Friday, January 22, 2010

Impress Your Professor: Bookbinding 101

How do you treat your textbooks? Penciled notes in the margins, easily erased? Dog-eared pages, highlighting, and inkblotted underlining? Crumpled corners from daily transport to campus or a pristine cover (likely from lack of use)?

Or do you download it? PDF it? eRead it? Could you if you wanted to?

The state of California has given its colleges and universities until 2020 to make their textbooks available electronically "to the extent practicable." Some of the rationalization given is that it will put more technology in the classroom and teach students valuable technological skills.

This is, of course, doable for bloated freshman and 100-level textbooks constantly in publication, but what about smaller texts with smaller print runs for upper level and graduate courses? What if the book isn't even in print anymore?

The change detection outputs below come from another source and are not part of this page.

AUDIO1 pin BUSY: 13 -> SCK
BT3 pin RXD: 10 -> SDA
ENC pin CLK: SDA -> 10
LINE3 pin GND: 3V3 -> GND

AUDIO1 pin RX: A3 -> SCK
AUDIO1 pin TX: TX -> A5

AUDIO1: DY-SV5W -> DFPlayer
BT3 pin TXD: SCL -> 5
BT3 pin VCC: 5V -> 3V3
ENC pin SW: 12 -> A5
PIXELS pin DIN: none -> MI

This is reasoning behind the "extent practicable" clause, which has led some to question the usefulness of such a law that doesn't seem to mandate anything. Still others question the idea that textbook vendors will encourage or require students to rent their textbooks, not buy them. Again, this may be fine for required courses outside a student's major, but the theory behind a text is that it should serve as a reference throughout a student's career. Many will want to keep their texts, and some observe that students still buy hard copies more often than electronic when given the choice.

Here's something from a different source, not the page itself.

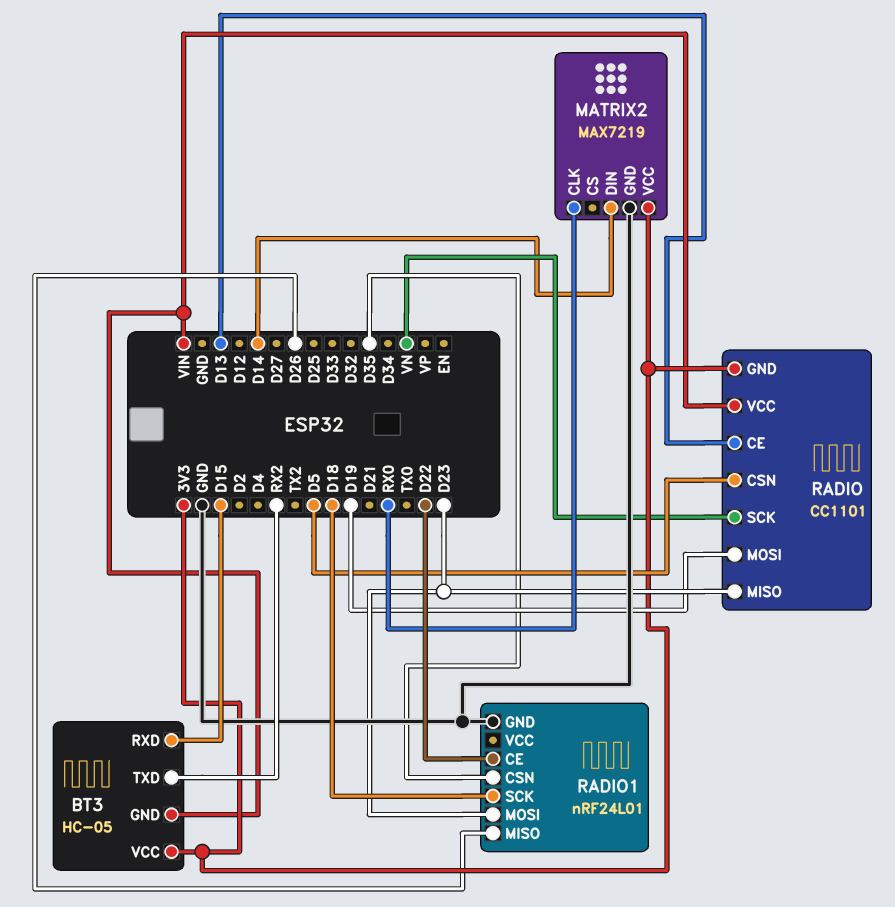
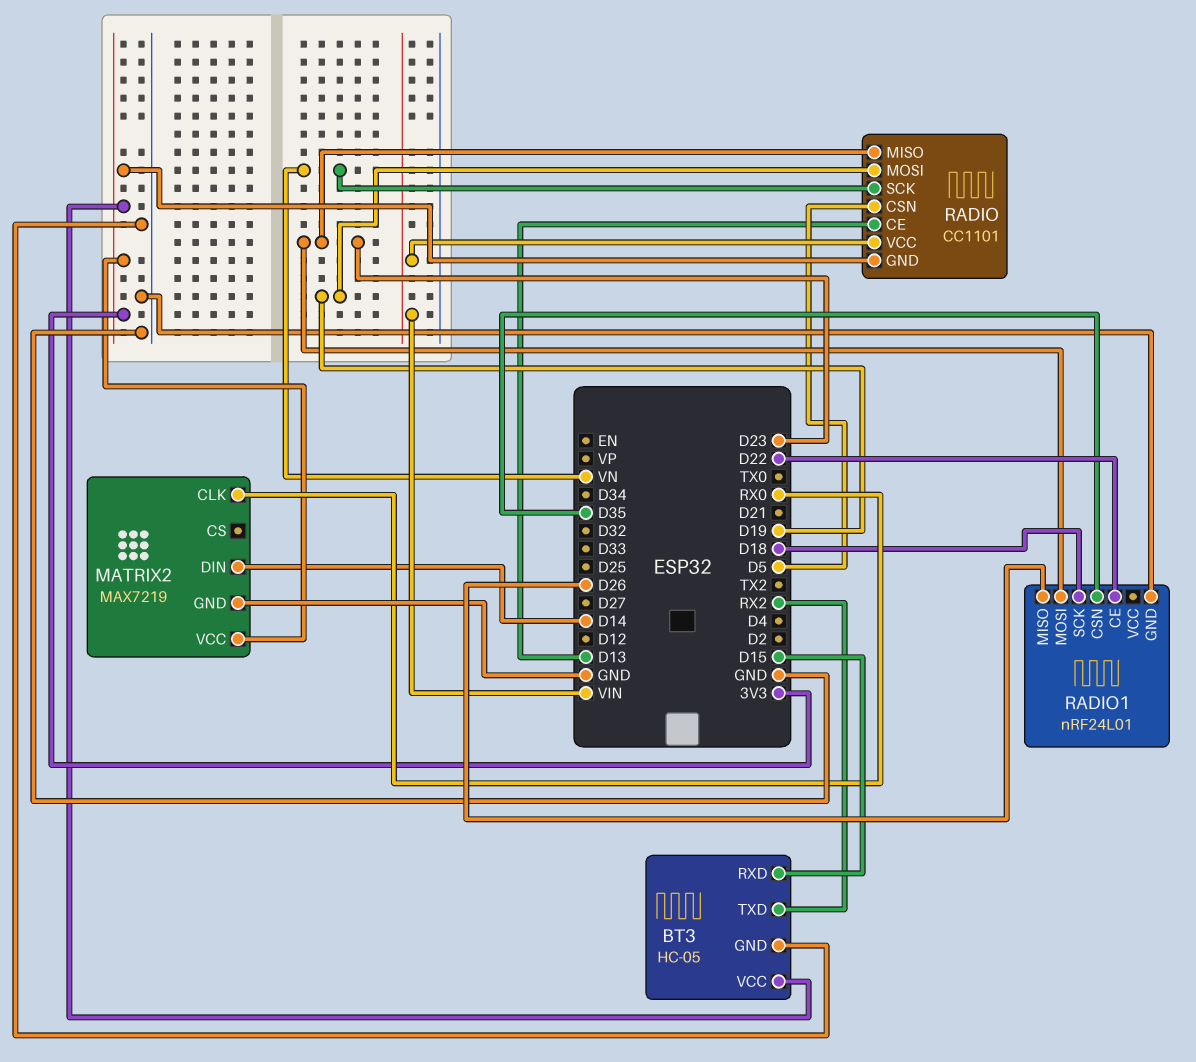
BT3 pin GND: VIN -> GND

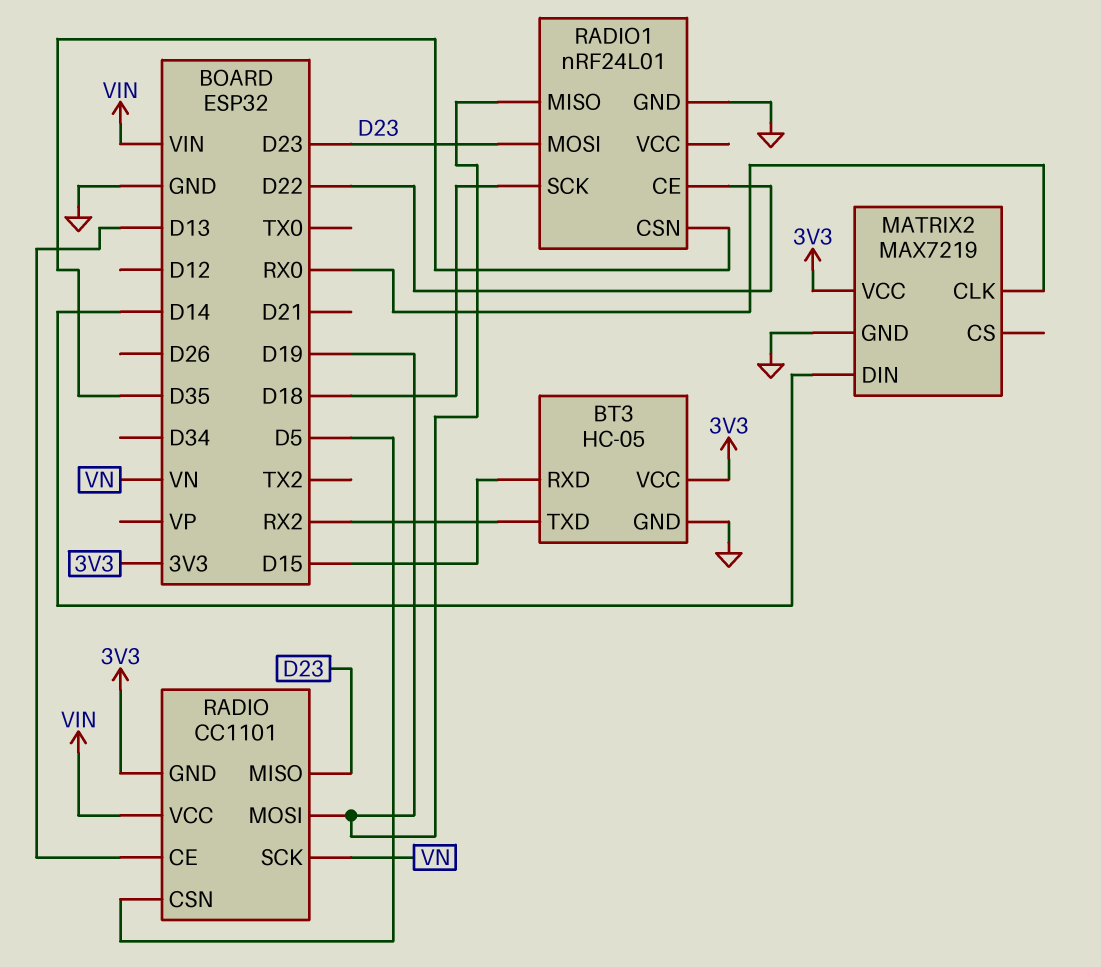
RADIO1 pin MISO: D26 -> D19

I guess they like to highlight!

In my experience, professors have already been assigning electronic texts. Prior graduate courses required downloading digitized primary source texts that were several hundred years old and several hundred pages long from digital libraries. A great use of technology, but I spent as long printing and assembling my "book" as I did reading it.

Will such laws give students the technological skills promised, or will it just give them a lesson in printing and bookmaking?